What is Affordable Market Value (AMV)?
Affordable Market Value is used as a tool by the Federal Deposit Insurance Corporation (FDIC) to make housing more affordable for low-income buyers. The affordable market value of a property held for low-income households is below the estimated market price of a property. Factors usually considered include the lower income buying requirement, the environmental condition of the property, anticipated operating expenses, and financing options.

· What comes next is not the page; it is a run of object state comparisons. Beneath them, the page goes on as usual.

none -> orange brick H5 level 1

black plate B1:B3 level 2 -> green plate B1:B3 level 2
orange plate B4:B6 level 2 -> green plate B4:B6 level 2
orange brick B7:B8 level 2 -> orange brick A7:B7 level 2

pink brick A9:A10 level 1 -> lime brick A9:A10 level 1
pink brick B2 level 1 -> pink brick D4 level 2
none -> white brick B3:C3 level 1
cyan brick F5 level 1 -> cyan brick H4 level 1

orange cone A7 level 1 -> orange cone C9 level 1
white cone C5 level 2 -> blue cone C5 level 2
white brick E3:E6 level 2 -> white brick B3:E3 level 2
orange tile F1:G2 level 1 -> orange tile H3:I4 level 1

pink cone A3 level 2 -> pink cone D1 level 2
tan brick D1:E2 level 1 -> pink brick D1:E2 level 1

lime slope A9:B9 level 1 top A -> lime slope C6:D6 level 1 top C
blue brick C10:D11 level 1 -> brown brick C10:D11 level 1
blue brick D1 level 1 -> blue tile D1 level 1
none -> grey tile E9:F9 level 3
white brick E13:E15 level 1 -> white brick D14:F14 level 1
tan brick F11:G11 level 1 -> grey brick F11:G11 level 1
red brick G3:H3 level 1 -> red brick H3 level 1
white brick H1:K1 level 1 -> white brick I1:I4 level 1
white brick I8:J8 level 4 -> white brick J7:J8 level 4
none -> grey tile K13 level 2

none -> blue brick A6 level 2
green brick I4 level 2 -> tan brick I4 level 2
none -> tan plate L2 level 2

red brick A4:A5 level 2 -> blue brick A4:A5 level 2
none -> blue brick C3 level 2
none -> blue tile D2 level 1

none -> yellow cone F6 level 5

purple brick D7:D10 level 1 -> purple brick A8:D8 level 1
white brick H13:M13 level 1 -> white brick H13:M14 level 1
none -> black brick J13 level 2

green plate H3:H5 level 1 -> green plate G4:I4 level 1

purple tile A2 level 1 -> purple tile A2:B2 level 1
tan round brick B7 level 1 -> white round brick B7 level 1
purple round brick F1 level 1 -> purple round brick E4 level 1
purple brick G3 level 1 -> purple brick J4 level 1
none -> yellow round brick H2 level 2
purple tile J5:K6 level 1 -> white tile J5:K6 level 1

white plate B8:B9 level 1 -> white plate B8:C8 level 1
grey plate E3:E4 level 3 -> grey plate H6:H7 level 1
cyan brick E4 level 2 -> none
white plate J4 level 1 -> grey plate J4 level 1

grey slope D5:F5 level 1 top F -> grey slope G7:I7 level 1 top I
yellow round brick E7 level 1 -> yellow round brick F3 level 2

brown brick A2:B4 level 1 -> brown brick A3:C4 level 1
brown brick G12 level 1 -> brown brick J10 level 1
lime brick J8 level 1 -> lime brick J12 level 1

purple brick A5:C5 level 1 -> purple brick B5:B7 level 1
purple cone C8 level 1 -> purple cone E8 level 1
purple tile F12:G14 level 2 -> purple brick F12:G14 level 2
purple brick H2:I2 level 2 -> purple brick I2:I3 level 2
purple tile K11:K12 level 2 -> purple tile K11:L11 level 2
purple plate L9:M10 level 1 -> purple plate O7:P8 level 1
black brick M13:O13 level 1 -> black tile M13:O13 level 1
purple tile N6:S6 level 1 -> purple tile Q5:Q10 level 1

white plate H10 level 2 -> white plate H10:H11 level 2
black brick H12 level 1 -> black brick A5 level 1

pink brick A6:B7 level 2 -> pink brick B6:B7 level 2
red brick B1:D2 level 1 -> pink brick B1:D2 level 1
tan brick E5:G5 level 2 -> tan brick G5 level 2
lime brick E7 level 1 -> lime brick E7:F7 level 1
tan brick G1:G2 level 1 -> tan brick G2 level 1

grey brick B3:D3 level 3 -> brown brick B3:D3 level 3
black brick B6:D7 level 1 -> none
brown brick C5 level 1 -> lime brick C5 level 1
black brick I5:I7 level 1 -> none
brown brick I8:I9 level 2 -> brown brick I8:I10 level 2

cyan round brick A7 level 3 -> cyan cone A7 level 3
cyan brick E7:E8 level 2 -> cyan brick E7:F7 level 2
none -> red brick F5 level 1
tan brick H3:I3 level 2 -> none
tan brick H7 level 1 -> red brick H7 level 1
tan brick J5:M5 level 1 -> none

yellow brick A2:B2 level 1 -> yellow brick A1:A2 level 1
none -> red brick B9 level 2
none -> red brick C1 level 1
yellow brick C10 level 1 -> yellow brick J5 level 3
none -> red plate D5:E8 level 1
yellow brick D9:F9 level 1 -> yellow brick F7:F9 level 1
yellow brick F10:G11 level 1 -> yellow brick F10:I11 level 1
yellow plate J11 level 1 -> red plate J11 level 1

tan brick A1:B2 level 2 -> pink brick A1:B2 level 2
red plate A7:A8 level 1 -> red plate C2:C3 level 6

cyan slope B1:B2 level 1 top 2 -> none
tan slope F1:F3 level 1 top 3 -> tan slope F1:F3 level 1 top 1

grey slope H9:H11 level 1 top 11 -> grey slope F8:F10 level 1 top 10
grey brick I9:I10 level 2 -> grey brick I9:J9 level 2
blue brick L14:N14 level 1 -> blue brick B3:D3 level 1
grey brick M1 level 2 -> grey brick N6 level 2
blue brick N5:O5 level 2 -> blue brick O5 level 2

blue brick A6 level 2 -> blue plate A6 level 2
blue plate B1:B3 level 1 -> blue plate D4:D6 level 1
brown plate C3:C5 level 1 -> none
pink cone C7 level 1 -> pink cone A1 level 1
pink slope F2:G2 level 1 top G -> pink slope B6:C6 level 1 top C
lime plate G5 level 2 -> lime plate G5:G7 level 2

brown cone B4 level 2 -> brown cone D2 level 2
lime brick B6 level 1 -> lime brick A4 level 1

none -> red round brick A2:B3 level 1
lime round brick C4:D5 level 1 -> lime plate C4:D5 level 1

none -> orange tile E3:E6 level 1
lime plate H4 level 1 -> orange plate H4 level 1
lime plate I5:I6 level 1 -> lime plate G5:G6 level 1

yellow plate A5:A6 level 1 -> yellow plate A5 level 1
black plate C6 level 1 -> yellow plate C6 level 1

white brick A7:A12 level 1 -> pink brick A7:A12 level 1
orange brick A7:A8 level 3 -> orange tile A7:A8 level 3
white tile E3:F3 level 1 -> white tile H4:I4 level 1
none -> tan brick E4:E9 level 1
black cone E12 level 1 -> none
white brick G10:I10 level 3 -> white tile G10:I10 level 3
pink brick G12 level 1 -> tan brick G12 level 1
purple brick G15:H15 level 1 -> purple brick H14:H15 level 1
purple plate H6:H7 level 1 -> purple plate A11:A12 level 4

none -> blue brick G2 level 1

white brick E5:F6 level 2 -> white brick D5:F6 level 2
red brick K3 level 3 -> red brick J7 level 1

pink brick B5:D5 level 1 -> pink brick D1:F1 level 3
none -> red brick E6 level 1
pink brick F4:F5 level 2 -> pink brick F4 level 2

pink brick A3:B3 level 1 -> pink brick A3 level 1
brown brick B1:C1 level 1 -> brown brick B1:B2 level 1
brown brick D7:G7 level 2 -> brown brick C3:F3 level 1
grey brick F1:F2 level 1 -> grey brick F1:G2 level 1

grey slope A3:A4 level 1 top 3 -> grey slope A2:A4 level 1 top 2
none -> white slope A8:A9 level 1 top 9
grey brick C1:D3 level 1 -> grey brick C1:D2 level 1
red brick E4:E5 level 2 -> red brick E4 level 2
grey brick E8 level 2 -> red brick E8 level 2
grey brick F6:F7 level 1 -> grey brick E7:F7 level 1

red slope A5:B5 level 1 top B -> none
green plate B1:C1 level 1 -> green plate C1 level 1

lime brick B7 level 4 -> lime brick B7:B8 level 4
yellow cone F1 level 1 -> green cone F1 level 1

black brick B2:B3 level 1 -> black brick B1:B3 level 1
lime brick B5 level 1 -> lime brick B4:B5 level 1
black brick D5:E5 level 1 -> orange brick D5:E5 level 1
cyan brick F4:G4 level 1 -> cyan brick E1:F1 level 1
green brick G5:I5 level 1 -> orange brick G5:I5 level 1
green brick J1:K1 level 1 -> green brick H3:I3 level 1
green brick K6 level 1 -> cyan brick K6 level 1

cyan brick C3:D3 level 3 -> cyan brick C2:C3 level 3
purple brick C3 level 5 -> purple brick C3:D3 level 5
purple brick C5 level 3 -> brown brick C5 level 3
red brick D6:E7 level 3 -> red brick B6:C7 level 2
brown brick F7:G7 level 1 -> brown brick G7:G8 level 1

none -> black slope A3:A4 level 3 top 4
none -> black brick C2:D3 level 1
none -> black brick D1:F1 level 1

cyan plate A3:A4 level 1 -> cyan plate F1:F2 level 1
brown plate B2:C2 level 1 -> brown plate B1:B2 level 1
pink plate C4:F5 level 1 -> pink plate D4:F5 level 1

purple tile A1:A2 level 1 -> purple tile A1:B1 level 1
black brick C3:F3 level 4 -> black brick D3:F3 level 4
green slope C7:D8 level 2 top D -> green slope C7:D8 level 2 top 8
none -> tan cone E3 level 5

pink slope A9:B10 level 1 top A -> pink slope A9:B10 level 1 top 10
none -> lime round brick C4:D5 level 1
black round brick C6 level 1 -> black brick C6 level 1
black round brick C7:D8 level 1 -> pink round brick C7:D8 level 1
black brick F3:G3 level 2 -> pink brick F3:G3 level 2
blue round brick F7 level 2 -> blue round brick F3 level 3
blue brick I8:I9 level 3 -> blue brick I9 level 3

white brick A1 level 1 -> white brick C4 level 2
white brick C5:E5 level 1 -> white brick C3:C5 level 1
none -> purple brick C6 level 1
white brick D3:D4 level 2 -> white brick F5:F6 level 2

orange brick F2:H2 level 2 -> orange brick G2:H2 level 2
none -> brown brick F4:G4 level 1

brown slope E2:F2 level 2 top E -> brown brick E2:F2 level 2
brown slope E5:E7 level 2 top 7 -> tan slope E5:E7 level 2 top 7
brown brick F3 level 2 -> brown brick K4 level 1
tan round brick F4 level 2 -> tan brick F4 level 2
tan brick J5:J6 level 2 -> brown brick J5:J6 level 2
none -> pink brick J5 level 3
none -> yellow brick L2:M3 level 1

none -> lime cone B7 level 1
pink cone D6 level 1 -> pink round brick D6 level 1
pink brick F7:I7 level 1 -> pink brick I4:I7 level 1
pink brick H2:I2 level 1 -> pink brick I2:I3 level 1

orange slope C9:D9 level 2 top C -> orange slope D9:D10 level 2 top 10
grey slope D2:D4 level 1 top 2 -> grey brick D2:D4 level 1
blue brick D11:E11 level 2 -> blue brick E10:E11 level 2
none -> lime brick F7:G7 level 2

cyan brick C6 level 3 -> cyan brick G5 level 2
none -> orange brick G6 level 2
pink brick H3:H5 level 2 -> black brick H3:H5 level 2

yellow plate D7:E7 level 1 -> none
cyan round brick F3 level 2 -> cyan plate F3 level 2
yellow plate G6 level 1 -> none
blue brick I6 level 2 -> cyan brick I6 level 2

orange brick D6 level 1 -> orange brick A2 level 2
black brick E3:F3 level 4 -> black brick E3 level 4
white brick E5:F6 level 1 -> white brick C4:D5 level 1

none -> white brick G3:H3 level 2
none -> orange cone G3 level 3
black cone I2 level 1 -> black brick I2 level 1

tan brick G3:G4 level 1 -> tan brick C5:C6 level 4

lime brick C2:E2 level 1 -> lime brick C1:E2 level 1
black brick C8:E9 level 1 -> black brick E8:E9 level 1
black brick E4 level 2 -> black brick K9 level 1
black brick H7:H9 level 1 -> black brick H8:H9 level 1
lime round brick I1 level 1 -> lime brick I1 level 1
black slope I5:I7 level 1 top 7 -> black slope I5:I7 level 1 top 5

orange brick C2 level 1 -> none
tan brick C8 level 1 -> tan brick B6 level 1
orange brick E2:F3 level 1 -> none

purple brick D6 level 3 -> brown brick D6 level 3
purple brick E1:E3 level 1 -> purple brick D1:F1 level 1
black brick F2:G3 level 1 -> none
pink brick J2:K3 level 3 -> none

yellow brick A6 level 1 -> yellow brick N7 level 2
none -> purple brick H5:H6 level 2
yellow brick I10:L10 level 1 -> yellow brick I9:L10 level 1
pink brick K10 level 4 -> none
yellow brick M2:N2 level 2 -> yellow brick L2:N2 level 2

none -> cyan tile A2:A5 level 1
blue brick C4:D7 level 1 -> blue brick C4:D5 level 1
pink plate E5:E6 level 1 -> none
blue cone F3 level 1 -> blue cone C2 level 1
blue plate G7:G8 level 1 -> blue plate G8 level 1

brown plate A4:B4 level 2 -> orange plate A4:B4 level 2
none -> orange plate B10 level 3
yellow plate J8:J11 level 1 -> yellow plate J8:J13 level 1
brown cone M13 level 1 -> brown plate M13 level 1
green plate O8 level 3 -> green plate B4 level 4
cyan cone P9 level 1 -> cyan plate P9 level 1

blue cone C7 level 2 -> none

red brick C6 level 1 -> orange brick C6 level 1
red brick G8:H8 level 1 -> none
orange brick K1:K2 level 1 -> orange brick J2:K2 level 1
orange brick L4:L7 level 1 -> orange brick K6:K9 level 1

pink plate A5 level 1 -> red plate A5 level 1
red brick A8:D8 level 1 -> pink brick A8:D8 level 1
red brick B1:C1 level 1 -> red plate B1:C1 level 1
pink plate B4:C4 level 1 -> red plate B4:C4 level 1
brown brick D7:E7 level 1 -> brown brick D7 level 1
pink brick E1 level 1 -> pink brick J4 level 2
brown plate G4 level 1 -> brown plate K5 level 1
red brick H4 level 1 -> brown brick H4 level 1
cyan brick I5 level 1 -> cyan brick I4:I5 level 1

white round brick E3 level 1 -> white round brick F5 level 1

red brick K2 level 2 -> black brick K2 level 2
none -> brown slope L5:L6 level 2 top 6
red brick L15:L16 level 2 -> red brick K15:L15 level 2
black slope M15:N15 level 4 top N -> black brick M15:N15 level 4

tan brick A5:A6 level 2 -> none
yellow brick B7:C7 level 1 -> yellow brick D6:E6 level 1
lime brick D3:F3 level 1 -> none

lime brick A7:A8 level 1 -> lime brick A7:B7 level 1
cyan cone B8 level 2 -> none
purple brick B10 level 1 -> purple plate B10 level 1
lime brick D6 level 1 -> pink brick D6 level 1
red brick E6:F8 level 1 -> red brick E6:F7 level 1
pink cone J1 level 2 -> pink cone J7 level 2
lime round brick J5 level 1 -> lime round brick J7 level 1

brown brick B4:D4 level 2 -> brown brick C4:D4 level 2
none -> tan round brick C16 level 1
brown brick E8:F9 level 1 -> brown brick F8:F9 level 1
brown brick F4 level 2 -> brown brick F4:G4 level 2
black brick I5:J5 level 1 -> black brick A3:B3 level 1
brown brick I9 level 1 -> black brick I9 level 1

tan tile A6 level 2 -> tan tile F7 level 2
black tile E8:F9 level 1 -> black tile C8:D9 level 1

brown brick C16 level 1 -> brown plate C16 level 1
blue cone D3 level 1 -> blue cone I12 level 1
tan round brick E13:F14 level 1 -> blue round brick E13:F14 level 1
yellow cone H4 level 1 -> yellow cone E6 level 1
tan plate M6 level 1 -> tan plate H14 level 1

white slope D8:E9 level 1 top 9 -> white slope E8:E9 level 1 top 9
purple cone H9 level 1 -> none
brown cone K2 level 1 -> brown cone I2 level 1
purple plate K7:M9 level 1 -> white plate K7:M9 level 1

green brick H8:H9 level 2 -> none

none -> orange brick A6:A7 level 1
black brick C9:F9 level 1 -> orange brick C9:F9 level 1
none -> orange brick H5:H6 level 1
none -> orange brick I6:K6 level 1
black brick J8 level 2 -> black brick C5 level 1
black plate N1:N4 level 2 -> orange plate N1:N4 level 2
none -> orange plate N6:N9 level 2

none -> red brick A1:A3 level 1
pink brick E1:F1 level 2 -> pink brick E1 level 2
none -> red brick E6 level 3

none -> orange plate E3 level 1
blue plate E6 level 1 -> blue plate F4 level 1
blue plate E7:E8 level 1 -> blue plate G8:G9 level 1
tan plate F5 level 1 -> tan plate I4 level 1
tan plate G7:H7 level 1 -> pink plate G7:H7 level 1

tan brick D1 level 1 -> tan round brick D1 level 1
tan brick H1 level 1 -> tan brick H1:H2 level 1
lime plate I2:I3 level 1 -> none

Generally, the market price of a property is the price a buyer is willing to pay, not the valuation based on the property by the seller. In return for buying a property at a price below the average market value, purchasers acknowledge making units available to low and very low-income families at an affordable price. The rent and income limitations are created to guarantee that, for the next 50 years, the property serves households in need of affordable housing. One purpose of FDIC is to serve communities with their home needs, which is the reason behind the Affordable Housing Program (AHP) creation. It is intended to help low and moderate-income households buy residential properties earlier owned by failed banks. When a financial institution crashes, the FDIC is credited with assuring that the institution’s assets are sold off promptly. It brings in a leading agent to take over the operations and uses assets managers and experts to value assets and sell those assets off. With the help of the network of state housing agencies, the FDIC monitors and assures consent with the Land Use Restriction Agreements that oversee the use of single and multi-family properties in the Affordable Housing Program.